By Emily Christensen
To say Kailas Kokare’s ’17 life has been difficult would be an understatement. He grew up in a shepherding family in a rural community in Pune, India. Neither his mother nor his father completed high school. When he was 1, while his mother was out fetching water for the family, he put his right hand in the indoor cooking fire, causing severe burns to his hands and wrist. A lack of appropriate wound care during the healing process caused his hand to fuse to the inside of his arm.
But Kokare finds only the good in all of his life experiences. He was sent to boarding school when he was 11. With the help of the Akshara Foundation, an organization that works to improve access to education in India, he eventually attended a United World College in Italy where he met Todd Coleman, Wartburg’s assistant vice president for admissions.
He was drawn to Wartburg’s campus and the helpful nature of everyone he encountered. The possibility of running on the cross country and track teams was a bonus for the small but athletic Kokare.
“I’m not really that fast now, but in the beginning, I was always dead last,” said Kokare, who ran competitively in India but never experienced the training commitment of a collegiate athlete. “I didn’t know anything about rigorous practices and workouts. I didn’t even really know how long a mile was because I was used to tracking distance in kilometers.”
His old track shoes weren’t adequate for this new level of competition, but buying new running shoes wasn’t in Kokare’s budget. Though they hardly knew him, his teammates and then-head coach Steve Johnson stepped in and bought him a new pair of shoes so he could safely train and compete.
“It was really a blessed moment for me,” he said of their generosity.
But it wasn’t the only “blessed moment” he had in those first few months. When the weather turned cold, Johnson stepped up again, providing Kokare with a warm coat and clothes. He also was introduced to Peggy Hamilton, a woman he would come to think of as family.
“She was the first person to show me around the town. During breaks I would stay at her house. I’ve learned so many things from her,” Kokare said. “We’ve gone mushroom hunting and on vacation. I’ve met her relatives and celebrated holidays and birthdays with them. She’s like my mom in Waverly.”
Hamilton takes her Friendship Family role very seriously. In addition to inviting Kokare along on day-to-day and special events, she regularly attends meets.
She’s seen him take 12th at the conference championships, 14th at regionals, and 131st at nationals. He also earned All-Region honors in 2015.
“I don’t have any kids of my own, so having someone who looks for me and counts on me to be there is new for me,” she said. “I think he has affected me more than I’ve affected him. Nobody will be able to replace him.”

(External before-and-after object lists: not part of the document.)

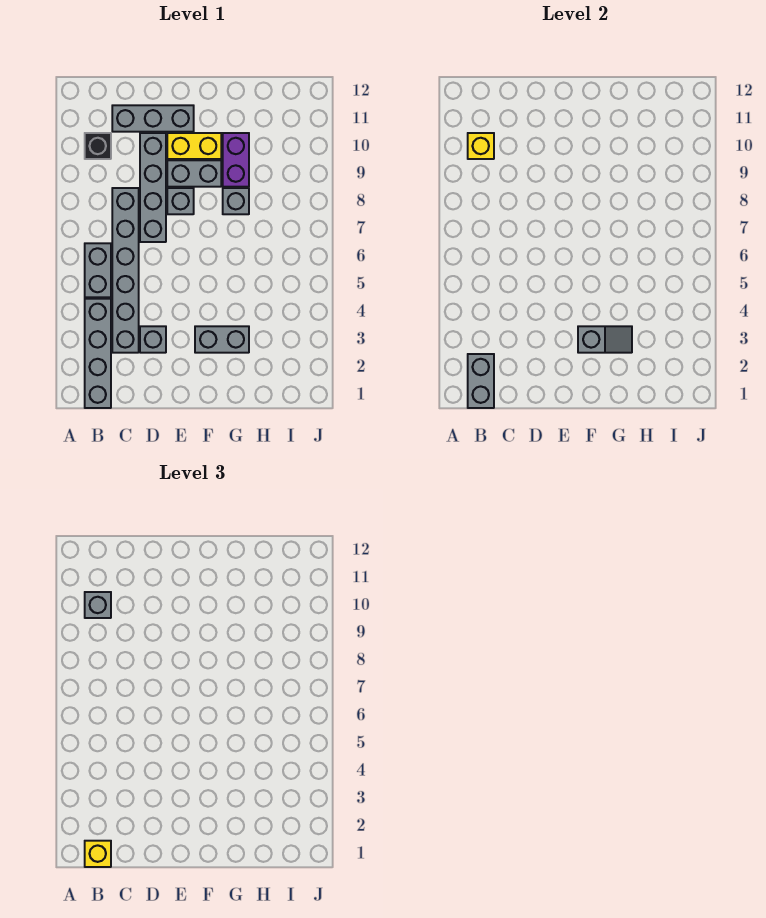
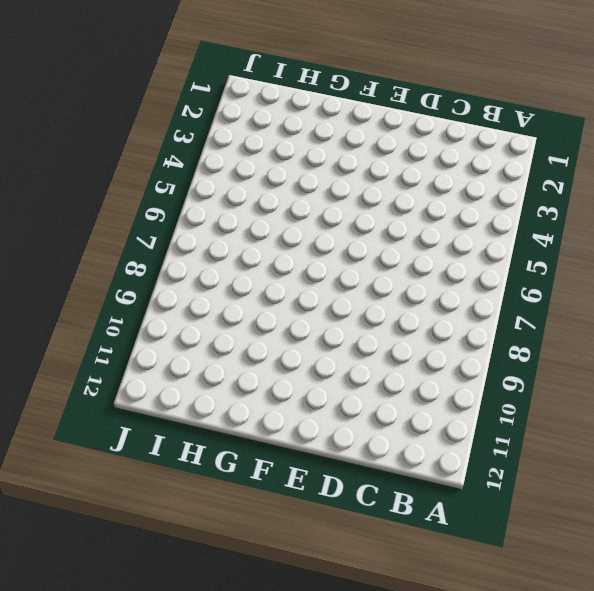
none -> grey brick B1:B4 level 1
none -> grey brick B5:B6 level 1
none -> black brick B10 level 1

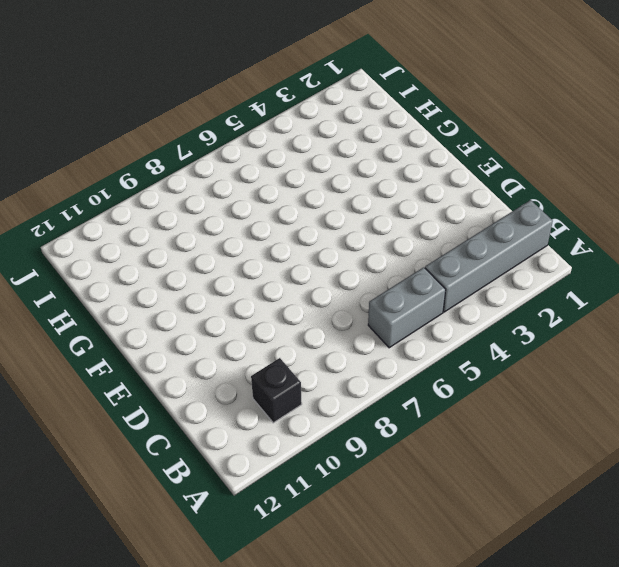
none -> grey brick C3:C8 level 1
none -> grey brick C11:E11 level 1
none -> grey brick D3 level 1

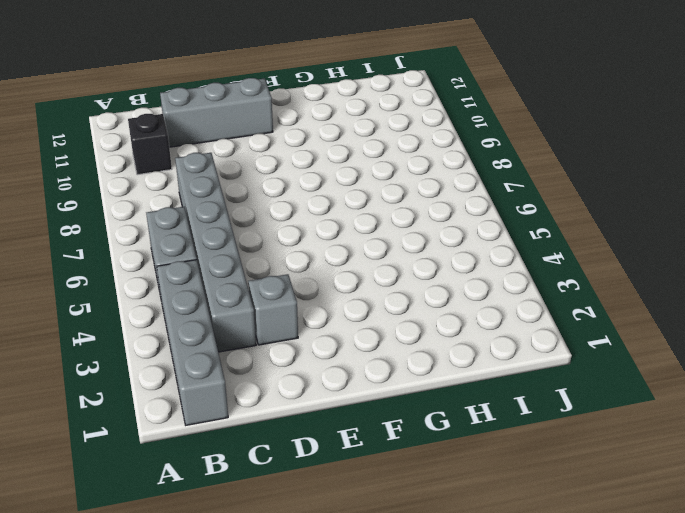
none -> grey brick D7:D10 level 1
none -> grey brick E8 level 1
none -> grey brick E9:F9 level 1

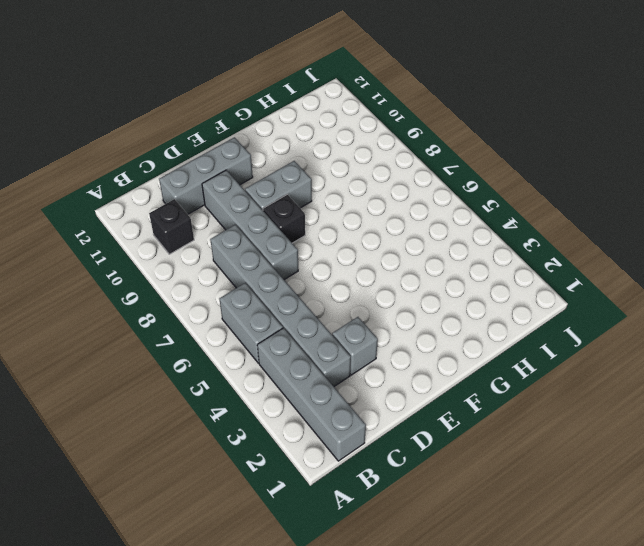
black brick E8 level 1 -> grey brick E8 level 1
none -> yellow brick E10:F10 level 1
none -> grey brick F3:G3 level 1
none -> grey brick G8 level 1

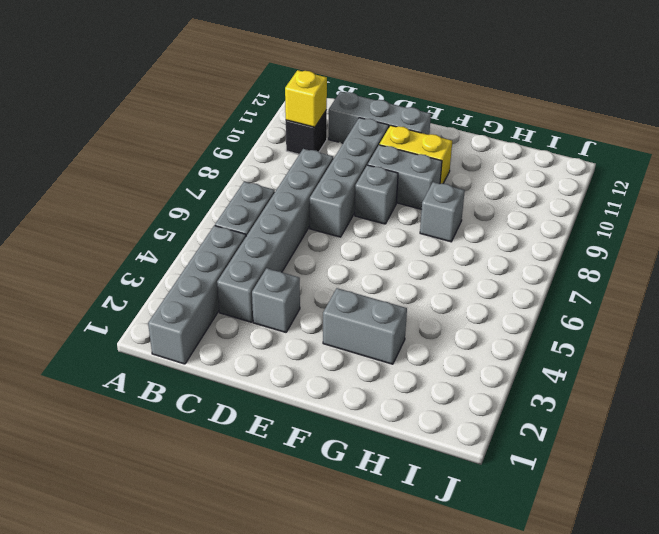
none -> purple brick G9:G10 level 1
none -> grey brick B1:B2 level 2
none -> grey slope F3:G3 level 2 top F

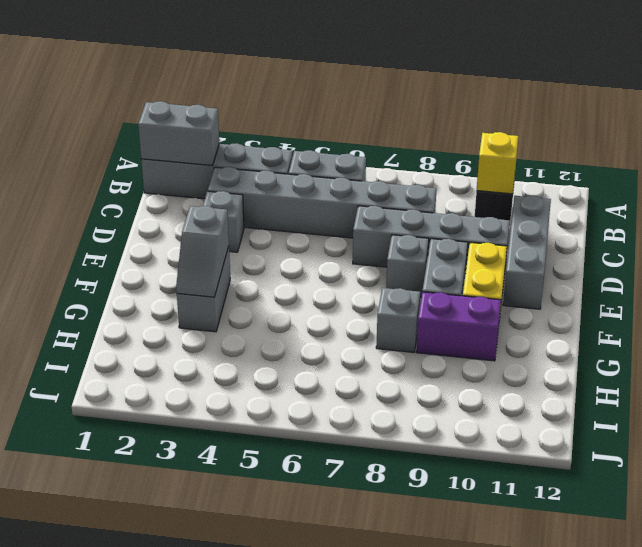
none -> yellow brick B1 level 3
none -> grey brick B10 level 3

Kokare, who majored in peace and justice studies, philosophy, and international relations, wants to help build peace wherever he lands. He hopes to spend at least one more year in the U.S., working under the Optional Practical Training program for international students. He’s also considering graduate school.
“I want to work with the United Nations or be an ambassador,” he said. “There are a lot of ways to build peace, and I want to help.”